The day he started on me sexually was in November 1974.. I had turned 14yr old in the August, my older sisters by this time had left home all except for one who was out for the day with friends, My Mum went with my grandmother to my uncles wedding and was due to be out all day so it was just him and me in the house... I'd been doing my chores and was upstairs re-making the beds when he called me into mums room... when I went in I found him laying naked on the bed, I went to leave thinking I'd interupted something.. being niave like I was back then I just turned tail and walked out, but he called me back! he told me to lie down with him, I said no! but he started shouting at me to lie down, to avoid a beating I did as he said, I had no choice.... Within minutes he was pulling at my clothes and removing my underwear... he started fiddling with my private parts and as much as I tried to get away he was just to big and strong for me to have any effect.. I tried closing my eyes so that I couldn't see him and all I could do was feel!
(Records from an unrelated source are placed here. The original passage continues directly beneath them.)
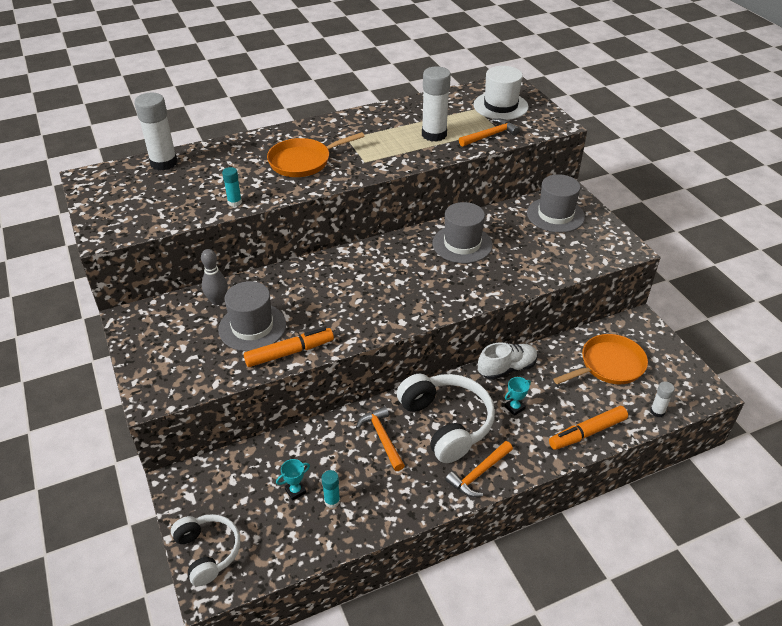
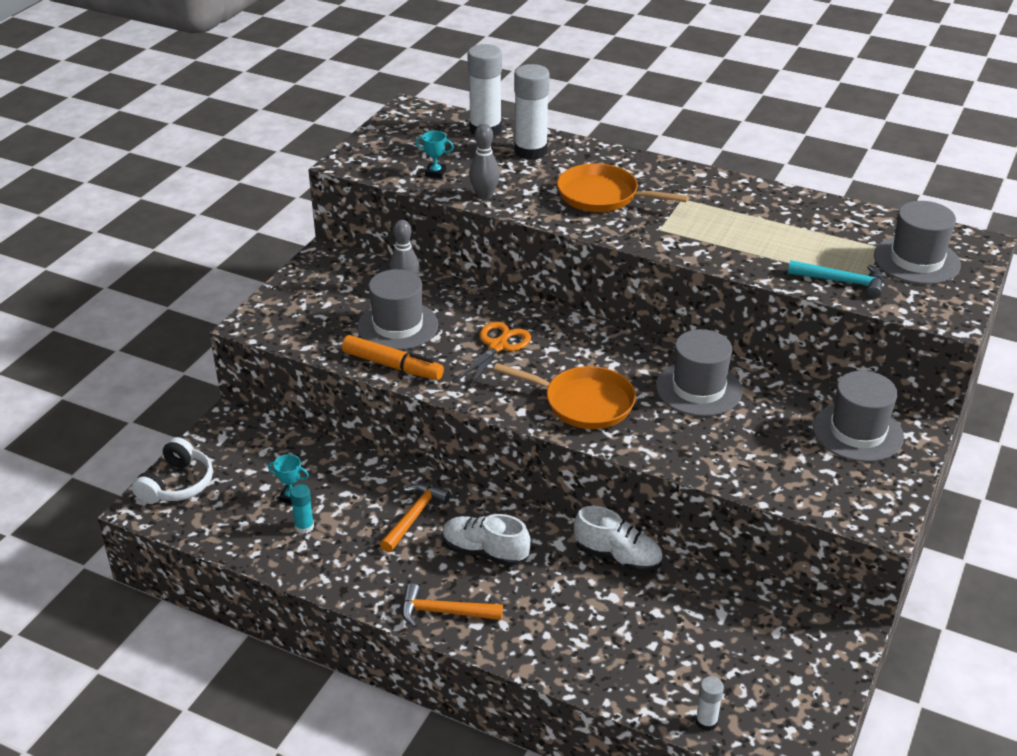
camera: 50 degrees right, 5 degrees down
(234, 202) = (484, 195): turquoise glue stick -> grey bowling pin
(330, 296) = (498, 346): none -> orange scissors
(434, 134) = (779, 245): white glue stick -> white glue stick (531, 151)
(446, 423) = (484, 552): white headphones -> white shoe
(490, 135) = (842, 282): orange hammer -> turquoise hammer
(500, 106) = (916, 260): white hat -> grey hat
(514, 407) = (567, 593): turquoise trophy -> turquoise trophy (435, 173)
(587, 432) = (599, 672): orange marker -> none
(608, 365) = (731, 641): orange pan -> orange pan (584, 403)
I felt him trying to push something inside me at first I didnt realise what it was but I soon found out as he complained it wouldnt go in, he told me to relax, 'you'll enjoy it if you relax' he said! I was terrified I didn't know really what he was trying to do, but I do now! he was trying to rape me... but I got so tense and frightened that he was unsuccessful that time... I thought I was lucky, although I was still terrified I knew that he's probably try again another time, what I didn't realise was that he would try again later that same day.. he told me to stay where I was, he was going to get something to eat... to scared to move I stayed there, when he dressed and went out... I thought my ordeal was over, but how wrong was I?
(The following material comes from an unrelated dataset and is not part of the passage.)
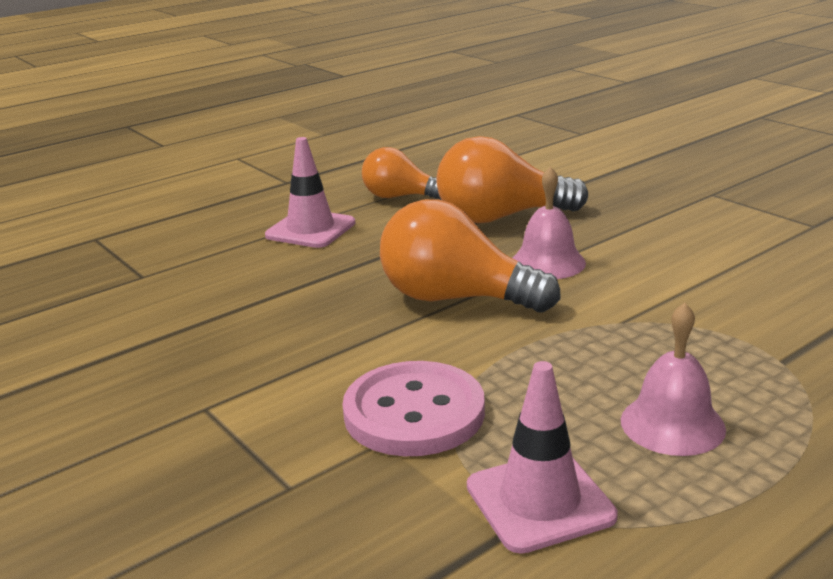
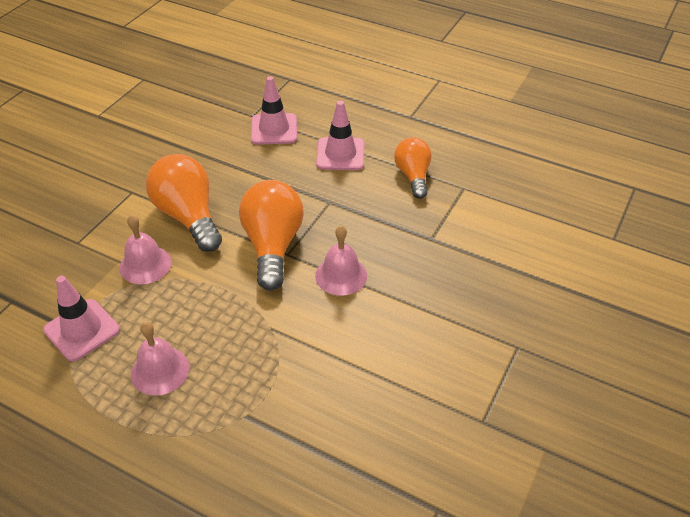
camera: 65 degrees right, 20 degrees up
(199, 264) = (274, 129): none -> pink traffic cone
(414, 412) = (145, 264): pink button -> pink bell
(501, 217) = (403, 234): orange light bulb -> orange light bulb (188, 216)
Within what seemed like minutes he was back, he's been to the chip shop up the road and brought back some chips and sausages for himself and me.. he made me eat them as he watched me.. knowing that he would force feed me like he'd done in the past I tried to eat quickly as he sat there making comments about how I ate the sausage.. he said 'would you like to eat a real sausage like that' I asked what he meant and he said 'eat this one' he removed his trousers again and proceeded to try and get me to give him oral sex.... I said I needed the bathroom just to get away from him, I stayed in there for what seemed like hours and when I came out I thought he would have forgotten about it, but I was wrong.. he called me back into the room and told me to get into bed.... sorry can't write anymore just now, will try to continue later..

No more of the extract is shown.